Vulcano (Hefoestos)

Vulcano (Hefoestos)

Hefoestos

Sumário

Vulcano (Hefoestos)

 

Nascimento de Vulcano

Vulcano era filho de Júpiter e de Juno, ou segundo alguns mitólogos, de Juno só, com o auxílio do Vento. Envergonhada de ter dado à luz a um filho tão disforme, a deusa o precipitou no mar, a fim de que eternamente ficasse escondido nos abismos. Foi, porém, recolhido pela bela Tetis e Eurínome, filhas do Oceano.

Durante nove anos, cercado dos seus cuidados, viveu numa gruta profunda, ocupado em fabricar-lhes brincos, broches, colares, anéis e braceletes. Entretanto o mar escondia-o sob as suas ondas, tão bem que nem os deuses nem os homens conheciam o seu esconderijo, a não ser as duas divindades que o protegiam.

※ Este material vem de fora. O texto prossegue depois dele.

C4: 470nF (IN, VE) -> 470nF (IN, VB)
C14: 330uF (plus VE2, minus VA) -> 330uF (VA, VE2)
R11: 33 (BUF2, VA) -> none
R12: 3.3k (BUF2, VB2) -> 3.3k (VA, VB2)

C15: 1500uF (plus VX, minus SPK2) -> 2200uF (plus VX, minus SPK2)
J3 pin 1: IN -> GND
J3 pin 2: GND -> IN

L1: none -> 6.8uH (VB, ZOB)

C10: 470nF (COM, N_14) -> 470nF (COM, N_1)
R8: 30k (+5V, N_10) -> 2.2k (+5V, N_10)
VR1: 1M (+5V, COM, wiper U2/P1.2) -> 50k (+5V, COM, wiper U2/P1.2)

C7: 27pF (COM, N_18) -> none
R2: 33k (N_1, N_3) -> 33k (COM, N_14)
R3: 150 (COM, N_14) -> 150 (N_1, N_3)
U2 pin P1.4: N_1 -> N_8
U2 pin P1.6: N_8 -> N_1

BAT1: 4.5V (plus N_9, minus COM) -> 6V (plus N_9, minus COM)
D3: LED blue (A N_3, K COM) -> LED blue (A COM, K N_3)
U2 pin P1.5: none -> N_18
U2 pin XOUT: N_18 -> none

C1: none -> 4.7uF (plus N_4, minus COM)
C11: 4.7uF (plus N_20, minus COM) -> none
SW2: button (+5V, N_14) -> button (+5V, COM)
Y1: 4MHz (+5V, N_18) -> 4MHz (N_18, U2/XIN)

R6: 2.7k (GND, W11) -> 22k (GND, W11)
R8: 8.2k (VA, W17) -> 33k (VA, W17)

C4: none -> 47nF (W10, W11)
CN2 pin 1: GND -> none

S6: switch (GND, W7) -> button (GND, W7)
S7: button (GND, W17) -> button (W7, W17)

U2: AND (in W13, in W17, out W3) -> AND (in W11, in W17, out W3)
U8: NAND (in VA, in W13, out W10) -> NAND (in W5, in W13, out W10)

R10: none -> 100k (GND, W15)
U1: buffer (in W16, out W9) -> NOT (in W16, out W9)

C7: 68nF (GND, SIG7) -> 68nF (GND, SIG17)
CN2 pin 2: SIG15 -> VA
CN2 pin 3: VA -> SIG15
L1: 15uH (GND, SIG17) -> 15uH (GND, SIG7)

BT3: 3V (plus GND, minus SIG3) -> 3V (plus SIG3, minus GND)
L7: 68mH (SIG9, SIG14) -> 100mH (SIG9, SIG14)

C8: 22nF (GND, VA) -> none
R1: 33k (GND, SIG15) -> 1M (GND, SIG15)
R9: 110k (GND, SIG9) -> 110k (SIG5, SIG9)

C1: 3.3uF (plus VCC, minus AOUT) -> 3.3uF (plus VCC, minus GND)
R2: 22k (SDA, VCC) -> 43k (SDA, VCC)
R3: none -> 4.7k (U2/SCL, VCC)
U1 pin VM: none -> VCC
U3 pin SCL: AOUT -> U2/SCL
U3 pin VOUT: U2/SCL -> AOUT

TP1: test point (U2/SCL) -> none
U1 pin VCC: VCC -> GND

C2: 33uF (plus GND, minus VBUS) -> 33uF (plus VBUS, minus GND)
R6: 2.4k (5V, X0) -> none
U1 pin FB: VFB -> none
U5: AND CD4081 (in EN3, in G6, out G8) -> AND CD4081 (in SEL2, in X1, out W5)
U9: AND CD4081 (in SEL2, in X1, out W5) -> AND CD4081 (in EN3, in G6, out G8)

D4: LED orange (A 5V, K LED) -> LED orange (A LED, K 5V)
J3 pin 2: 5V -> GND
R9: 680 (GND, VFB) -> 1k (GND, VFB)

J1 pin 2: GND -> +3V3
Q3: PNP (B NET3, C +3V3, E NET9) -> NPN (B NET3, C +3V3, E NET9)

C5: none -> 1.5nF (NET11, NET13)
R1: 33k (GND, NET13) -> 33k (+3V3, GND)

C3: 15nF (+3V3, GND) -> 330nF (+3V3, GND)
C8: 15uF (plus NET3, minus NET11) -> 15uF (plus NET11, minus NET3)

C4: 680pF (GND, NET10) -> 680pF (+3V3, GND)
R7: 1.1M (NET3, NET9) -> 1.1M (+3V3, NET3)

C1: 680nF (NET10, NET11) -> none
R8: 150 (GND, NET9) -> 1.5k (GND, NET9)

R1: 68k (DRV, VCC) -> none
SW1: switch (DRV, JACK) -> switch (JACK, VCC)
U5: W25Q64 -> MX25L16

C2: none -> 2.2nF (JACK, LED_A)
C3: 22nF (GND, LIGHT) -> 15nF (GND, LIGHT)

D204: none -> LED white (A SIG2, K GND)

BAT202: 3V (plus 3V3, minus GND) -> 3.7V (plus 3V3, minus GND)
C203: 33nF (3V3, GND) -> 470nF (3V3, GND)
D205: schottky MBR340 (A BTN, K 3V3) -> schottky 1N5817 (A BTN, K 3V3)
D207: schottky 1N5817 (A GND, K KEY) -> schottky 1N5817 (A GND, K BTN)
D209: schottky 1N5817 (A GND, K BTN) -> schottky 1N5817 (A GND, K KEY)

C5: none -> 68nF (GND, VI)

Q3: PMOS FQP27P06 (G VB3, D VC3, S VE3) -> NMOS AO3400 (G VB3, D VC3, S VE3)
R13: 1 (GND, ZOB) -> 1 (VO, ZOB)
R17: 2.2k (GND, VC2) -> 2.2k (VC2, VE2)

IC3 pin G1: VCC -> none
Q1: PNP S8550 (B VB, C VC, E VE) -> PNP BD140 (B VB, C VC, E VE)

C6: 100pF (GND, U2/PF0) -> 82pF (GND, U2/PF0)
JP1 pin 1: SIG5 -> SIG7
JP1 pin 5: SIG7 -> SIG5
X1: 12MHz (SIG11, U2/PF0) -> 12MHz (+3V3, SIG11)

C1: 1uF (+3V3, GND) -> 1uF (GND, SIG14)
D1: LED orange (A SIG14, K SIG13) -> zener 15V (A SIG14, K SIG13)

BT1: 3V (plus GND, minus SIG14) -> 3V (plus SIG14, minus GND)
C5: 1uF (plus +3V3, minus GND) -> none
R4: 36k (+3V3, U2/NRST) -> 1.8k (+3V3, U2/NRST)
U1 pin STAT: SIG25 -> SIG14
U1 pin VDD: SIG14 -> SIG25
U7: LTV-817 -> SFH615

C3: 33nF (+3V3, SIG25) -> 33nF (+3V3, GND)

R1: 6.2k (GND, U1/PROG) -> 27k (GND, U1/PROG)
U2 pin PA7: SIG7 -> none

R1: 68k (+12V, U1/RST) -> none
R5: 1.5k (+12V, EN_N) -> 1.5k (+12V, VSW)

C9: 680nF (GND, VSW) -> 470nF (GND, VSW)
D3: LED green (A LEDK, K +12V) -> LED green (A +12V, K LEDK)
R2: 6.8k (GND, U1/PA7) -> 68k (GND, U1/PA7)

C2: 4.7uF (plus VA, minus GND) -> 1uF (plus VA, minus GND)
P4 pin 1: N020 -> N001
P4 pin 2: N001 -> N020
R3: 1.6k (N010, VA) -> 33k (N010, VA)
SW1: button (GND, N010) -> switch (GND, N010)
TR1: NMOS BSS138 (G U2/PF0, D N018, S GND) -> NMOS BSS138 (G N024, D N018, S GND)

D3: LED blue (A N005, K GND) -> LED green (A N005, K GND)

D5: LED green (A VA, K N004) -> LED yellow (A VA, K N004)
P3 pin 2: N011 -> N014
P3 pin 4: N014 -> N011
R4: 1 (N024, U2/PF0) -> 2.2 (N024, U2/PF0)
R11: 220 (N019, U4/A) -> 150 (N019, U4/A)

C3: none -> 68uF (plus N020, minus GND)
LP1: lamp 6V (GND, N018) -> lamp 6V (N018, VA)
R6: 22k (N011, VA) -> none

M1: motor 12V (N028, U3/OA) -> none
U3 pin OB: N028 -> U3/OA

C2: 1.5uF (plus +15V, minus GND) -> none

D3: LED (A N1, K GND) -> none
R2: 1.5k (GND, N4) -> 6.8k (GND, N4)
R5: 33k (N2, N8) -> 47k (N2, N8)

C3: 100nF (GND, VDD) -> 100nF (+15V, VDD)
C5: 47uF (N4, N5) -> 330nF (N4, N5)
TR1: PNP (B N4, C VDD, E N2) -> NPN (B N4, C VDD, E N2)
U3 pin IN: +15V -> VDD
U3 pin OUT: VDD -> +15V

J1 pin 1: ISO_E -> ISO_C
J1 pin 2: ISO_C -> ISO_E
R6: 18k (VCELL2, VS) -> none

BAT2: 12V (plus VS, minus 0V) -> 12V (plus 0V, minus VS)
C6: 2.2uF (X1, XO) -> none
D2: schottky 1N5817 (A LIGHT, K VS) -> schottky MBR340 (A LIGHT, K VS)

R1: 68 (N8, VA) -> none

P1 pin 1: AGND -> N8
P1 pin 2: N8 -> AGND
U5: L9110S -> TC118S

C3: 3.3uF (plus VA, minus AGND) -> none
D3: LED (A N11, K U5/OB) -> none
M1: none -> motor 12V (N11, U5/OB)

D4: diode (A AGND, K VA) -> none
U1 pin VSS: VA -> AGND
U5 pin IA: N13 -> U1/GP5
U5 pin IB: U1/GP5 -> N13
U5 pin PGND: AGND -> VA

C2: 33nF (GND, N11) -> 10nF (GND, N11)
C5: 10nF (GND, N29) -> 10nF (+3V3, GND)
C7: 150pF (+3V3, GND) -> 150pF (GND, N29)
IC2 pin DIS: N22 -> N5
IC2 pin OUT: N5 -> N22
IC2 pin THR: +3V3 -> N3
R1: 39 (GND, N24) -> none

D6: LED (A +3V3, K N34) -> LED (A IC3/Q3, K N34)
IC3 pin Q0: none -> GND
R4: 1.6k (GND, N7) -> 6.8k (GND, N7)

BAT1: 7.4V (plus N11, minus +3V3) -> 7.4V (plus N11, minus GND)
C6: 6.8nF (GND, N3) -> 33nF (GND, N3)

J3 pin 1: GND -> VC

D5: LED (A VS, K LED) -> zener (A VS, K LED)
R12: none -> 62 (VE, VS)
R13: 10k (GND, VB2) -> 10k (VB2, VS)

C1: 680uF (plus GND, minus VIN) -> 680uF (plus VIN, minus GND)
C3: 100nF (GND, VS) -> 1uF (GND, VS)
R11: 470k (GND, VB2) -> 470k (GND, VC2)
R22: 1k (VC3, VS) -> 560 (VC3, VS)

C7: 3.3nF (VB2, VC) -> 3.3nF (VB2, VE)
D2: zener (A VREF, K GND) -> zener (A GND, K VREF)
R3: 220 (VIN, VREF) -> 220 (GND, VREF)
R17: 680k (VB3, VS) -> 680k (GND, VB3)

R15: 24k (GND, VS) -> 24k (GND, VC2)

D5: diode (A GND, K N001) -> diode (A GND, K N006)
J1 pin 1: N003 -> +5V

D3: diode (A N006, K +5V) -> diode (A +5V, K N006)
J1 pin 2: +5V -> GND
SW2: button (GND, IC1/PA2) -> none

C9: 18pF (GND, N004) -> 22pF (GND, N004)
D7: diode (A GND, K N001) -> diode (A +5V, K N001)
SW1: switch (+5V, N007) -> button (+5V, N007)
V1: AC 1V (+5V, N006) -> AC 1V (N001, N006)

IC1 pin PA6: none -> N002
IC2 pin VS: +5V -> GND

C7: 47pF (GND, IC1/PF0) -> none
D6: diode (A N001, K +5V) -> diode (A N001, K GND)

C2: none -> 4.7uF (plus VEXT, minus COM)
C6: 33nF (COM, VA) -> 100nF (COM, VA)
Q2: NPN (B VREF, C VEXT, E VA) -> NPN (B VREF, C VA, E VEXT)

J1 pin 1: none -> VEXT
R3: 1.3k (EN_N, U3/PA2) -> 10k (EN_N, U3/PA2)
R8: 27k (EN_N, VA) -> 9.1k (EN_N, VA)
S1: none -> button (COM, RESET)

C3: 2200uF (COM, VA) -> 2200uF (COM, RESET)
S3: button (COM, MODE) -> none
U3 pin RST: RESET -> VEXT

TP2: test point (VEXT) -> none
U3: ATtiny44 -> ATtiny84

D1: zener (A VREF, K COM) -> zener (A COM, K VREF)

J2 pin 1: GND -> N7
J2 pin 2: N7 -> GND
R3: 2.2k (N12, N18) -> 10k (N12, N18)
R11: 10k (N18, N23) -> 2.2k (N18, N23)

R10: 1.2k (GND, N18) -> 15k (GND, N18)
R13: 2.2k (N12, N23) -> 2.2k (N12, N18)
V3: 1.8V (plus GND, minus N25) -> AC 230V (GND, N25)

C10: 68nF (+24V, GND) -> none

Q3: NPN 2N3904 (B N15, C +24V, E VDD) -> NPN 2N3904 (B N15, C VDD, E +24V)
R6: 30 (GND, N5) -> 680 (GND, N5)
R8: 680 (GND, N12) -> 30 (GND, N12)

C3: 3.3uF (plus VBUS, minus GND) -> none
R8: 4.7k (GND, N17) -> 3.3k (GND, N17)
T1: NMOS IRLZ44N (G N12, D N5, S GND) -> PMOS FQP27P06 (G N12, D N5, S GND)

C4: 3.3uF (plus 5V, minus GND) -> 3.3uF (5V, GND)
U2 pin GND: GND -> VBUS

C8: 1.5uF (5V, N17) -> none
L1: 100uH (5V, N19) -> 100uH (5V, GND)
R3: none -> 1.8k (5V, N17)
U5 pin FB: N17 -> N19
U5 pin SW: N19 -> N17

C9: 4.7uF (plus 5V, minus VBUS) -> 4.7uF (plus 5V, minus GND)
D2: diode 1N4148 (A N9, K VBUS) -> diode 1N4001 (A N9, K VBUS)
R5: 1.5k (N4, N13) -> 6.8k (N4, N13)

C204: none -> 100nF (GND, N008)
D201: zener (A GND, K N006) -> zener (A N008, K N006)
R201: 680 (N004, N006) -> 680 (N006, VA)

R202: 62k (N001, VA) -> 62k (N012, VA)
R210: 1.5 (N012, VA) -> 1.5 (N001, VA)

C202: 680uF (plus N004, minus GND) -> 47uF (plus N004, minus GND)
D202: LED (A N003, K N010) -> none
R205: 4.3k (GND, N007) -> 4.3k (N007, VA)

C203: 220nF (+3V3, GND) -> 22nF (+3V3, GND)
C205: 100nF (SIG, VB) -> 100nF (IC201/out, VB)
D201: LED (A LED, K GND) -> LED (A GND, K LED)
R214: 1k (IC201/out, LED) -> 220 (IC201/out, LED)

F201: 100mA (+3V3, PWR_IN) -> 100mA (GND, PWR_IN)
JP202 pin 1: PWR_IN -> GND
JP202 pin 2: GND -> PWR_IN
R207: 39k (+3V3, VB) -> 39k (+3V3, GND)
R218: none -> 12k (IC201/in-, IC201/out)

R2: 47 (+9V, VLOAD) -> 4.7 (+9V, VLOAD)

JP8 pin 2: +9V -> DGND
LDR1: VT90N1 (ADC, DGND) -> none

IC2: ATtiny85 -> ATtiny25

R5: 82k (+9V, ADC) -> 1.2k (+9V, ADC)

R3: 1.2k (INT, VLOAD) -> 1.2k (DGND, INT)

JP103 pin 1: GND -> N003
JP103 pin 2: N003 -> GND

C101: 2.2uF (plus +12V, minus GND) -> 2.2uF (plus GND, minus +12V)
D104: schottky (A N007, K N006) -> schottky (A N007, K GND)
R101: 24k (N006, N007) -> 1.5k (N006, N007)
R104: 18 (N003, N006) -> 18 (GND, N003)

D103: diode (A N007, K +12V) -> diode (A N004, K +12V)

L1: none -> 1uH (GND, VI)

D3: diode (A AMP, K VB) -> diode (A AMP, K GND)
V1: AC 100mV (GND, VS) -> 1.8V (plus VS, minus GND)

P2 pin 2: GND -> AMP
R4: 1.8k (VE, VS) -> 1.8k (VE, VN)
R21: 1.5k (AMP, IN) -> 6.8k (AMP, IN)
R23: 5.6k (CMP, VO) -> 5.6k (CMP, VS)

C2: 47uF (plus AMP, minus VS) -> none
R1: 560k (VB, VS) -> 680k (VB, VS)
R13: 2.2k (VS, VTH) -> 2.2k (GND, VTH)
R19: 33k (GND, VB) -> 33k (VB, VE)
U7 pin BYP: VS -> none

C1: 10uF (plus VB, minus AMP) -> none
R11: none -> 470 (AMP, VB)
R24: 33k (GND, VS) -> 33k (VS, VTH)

Vulcano, conservando no fundo do coração um ressentimento contra sua mãe, por causa dessa injúria, fez uma cadeira de ouro com mola misteriosa, e a enviou ao céu. Juno admira uma cadeira tão preciosa; não tendo nenhuma desconfiança, quer sentar-se nela; imediatamente fica presa como em uma armadilha; e aí ficaria muito tempo, se não fosse a intervenção de Baco, que embebedou Vulcano para obrigá-lo a soltar Juno. Pretende Homero que essa aventura da mãe dos deuses excitou a hilaridade de todos os habitantes do Olimpo.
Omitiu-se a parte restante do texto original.